Sir: In compliance with instructions received from my Government I have the honour to draw your attention to certain conditions of the proposed loan from the Government of the United States to the Government of Liberia which are the cause of some concern to His Majesty’s Government:

Under Article IV of the Loan Agreement the principal and interest of the loan and the amounts required for its service are secured as a charge on all customs revenues payable to the Government of Liberia from the date on which the joint resolution of the United States Congress granting the credit is approved. Under Article I (5) it is provided that the sum of one million six hundred and fifty thousand dollars, or such less amount as may be required, shall be advanced from the proceeds of the new loan for the purpose of redeeming the outstanding bonds of the existing loan. These advances, under the same article, are apparently to be made at such times as shall be determined by the Secretary of State of the United States.

Under the agreement of 1912,11 however, providing for the existing five per cent Liberian loan, it is laid down that this loan is secured as a first charge on all customs received by the republic, whether imposed on exports or imports; on all revenues receivable from the rubber tax and, subject to a charge then existing in favour of the firm of A. Woermann on all revenues receivable from head moneys.

It thus appears that the Loan Agreement concluded between the Liberian Government and the United States Government alienates, in favour of the new loan, the security already pledged for the service of the existing loan, the interest payments of which are, as you are already aware, considerably in arrear. While the security for the existing loan is thus entirely taken away, its redemption is apparently only to take place at the discretion of the United States Government.

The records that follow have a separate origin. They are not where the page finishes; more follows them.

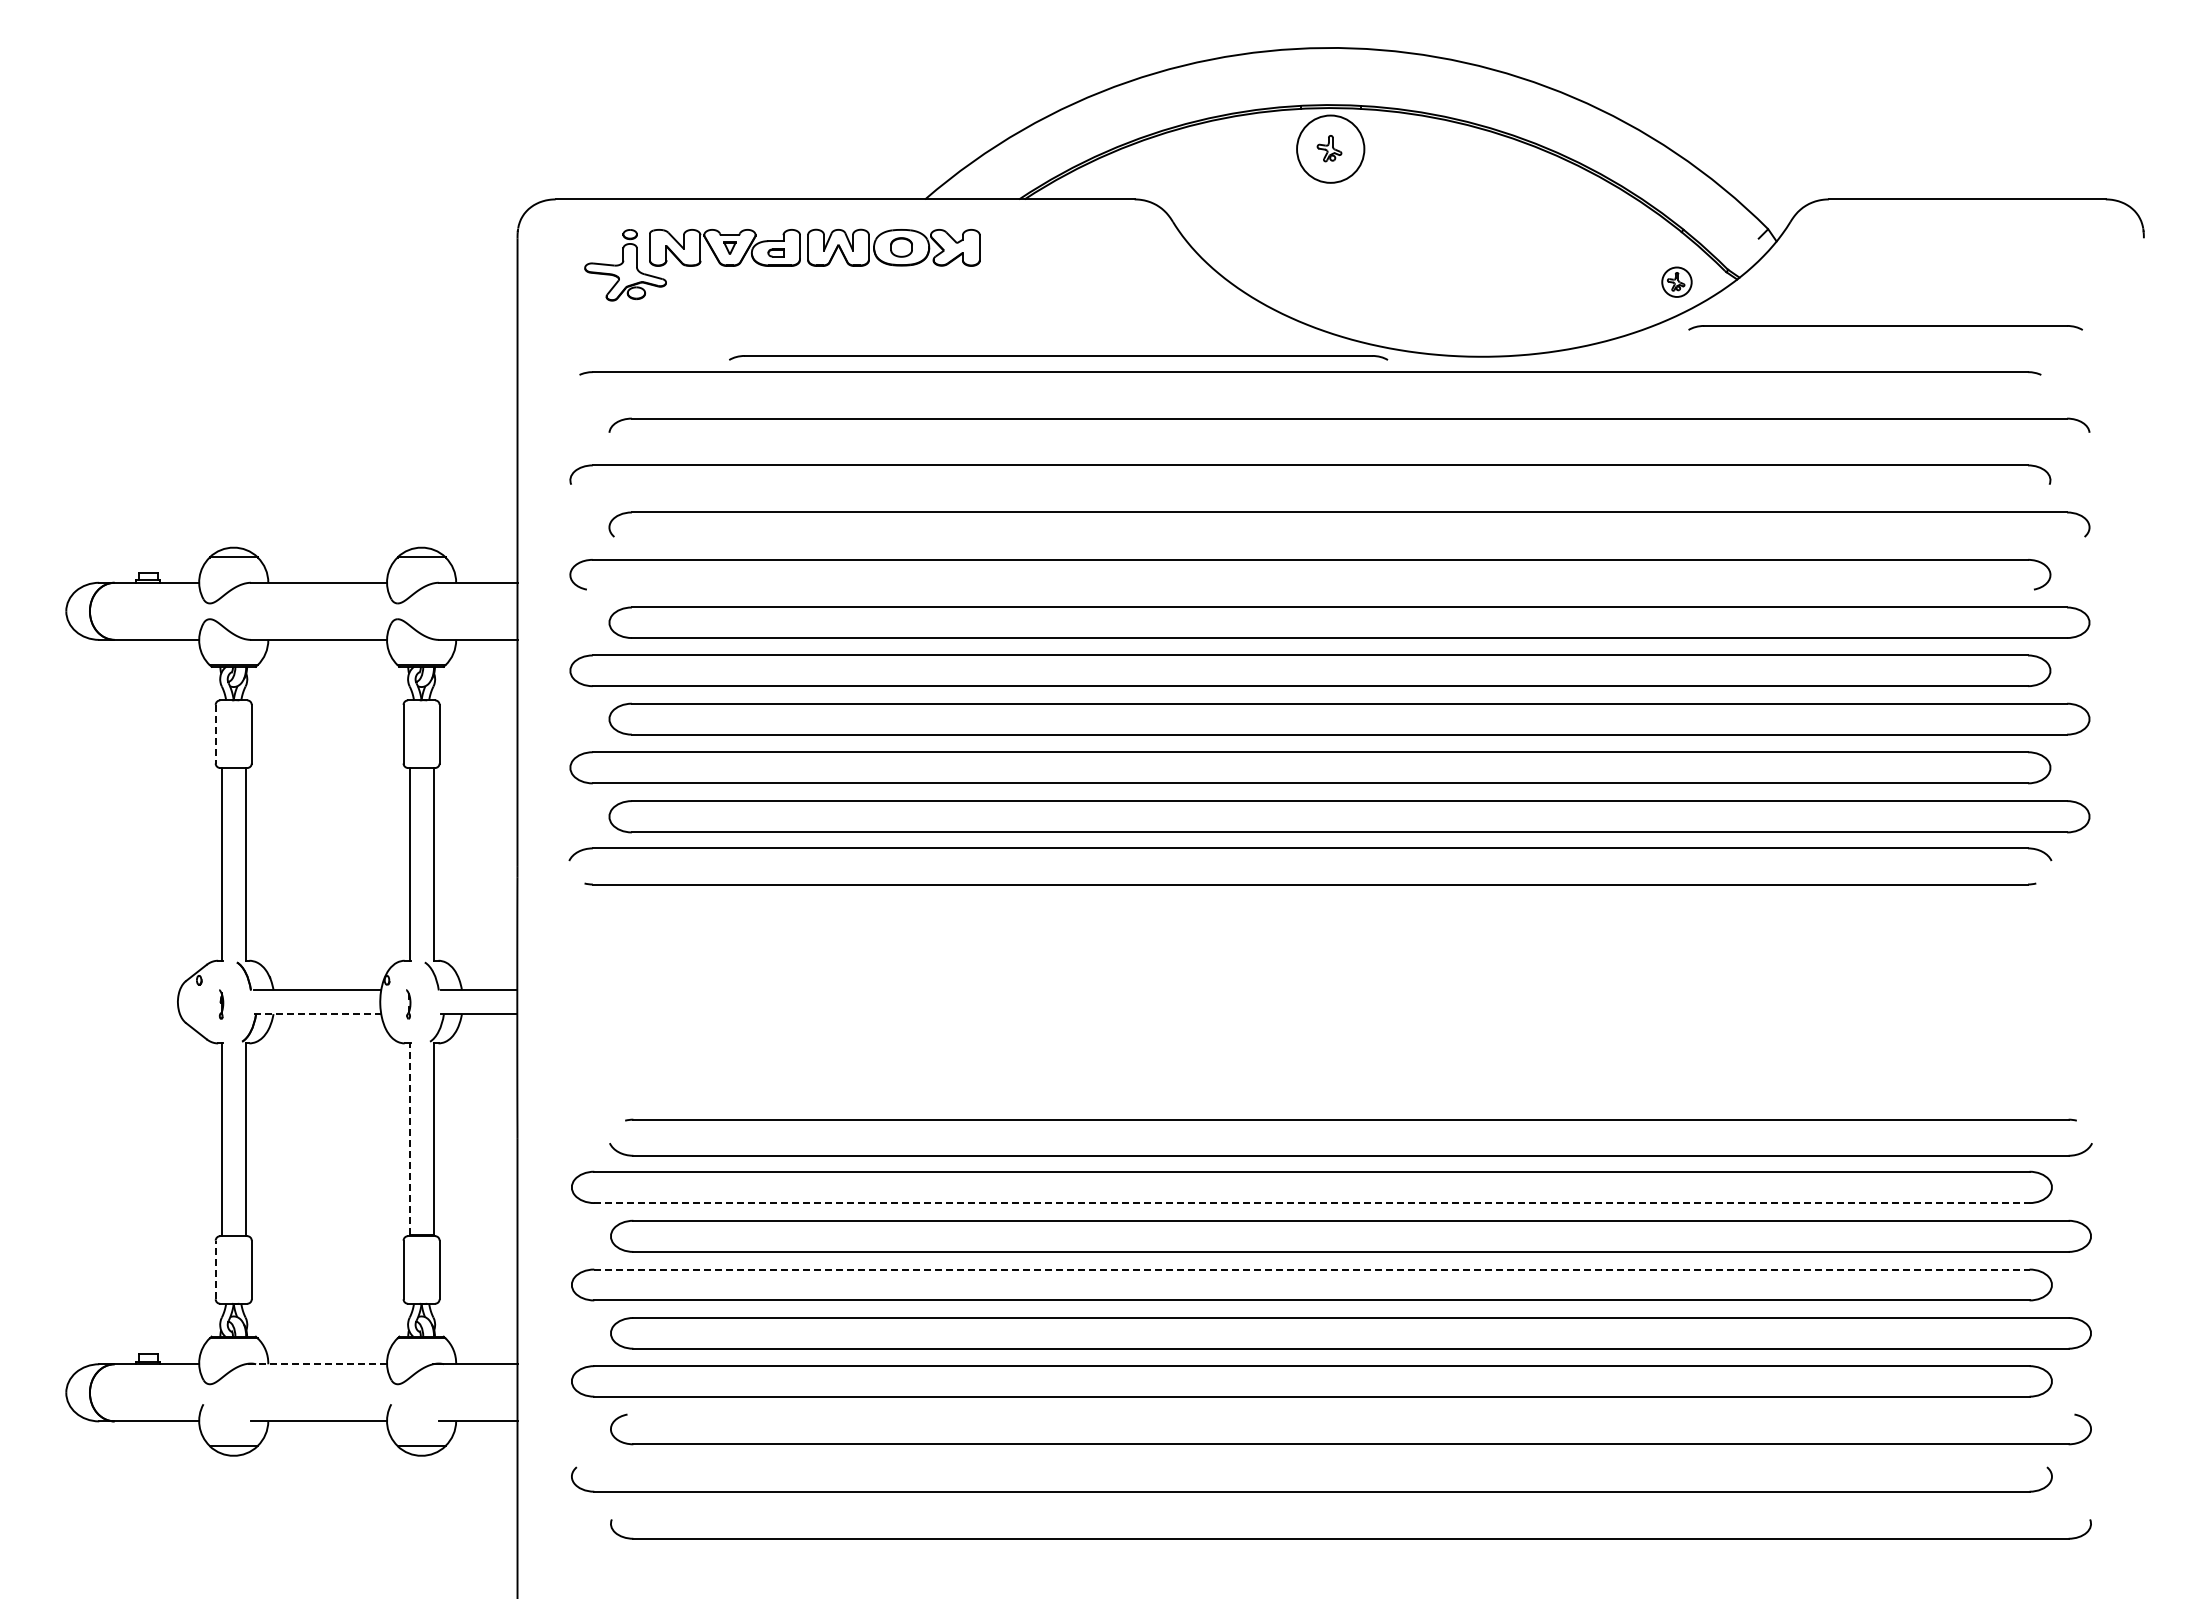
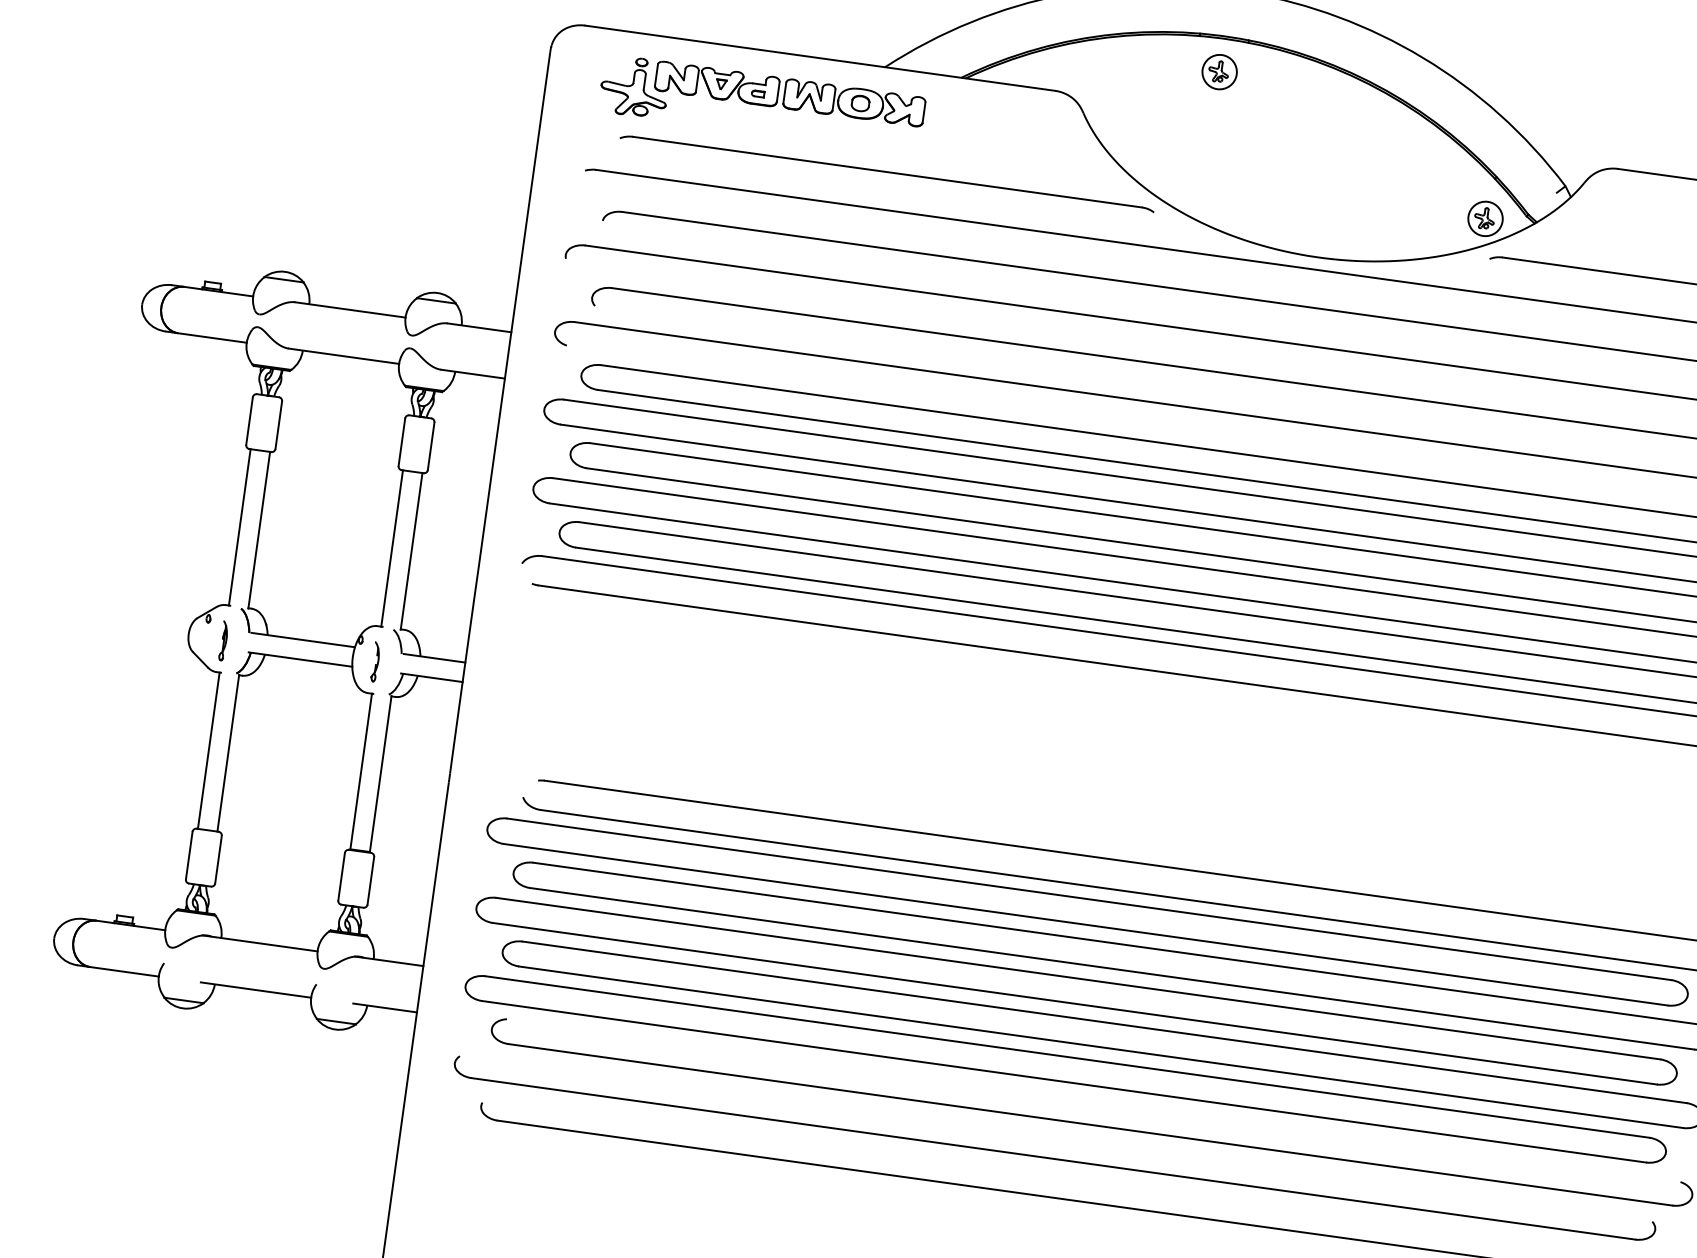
circle: (1330, 149) -> (1219, 72), size x0.62
part: (1676, 282) -> (1485, 219), size x1.43
part: (1058, 357) -> (887, 173), moved
line: (215, 734) -> (249, 421), dashed -> solid
part: (221, 1004) -> (223, 640), size x1.67
part: (408, 1004) -> (375, 662), size x1.67
line: (317, 1014) -> (300, 659), dashed -> solid
line: (409, 1139) -> (361, 771), dashed -> solid
line: (1311, 1203) -> (1085, 925), dashed -> solid
line: (215, 1269) -> (189, 855), dashed -> solid
line: (1311, 1269) -> (1078, 978), dashed -> solid
line: (316, 1364) -> (260, 943), dashed -> solid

In these circumstances I should be grateful if I might be furnished, for the information of His Majesty’s Government, with an indication of the intentions of the United States Government in regard to the redemption of the existing loan. It is assumed by His Majesty’s Government that, as the security for the rights of the existing bondholders is likely to be alienated without any previous consultation with them, it is the intention of the United States Government that the 1912 five per cent loan shall be paid off immediately on the coming [Page 614] into force of the new Loan Agreement. An assurance on this point from the United States Government would however be much appreciated.

I have [etc.]

(For the Ambassador)
H. G. Chilton
  1. March 7, 1912; not printed.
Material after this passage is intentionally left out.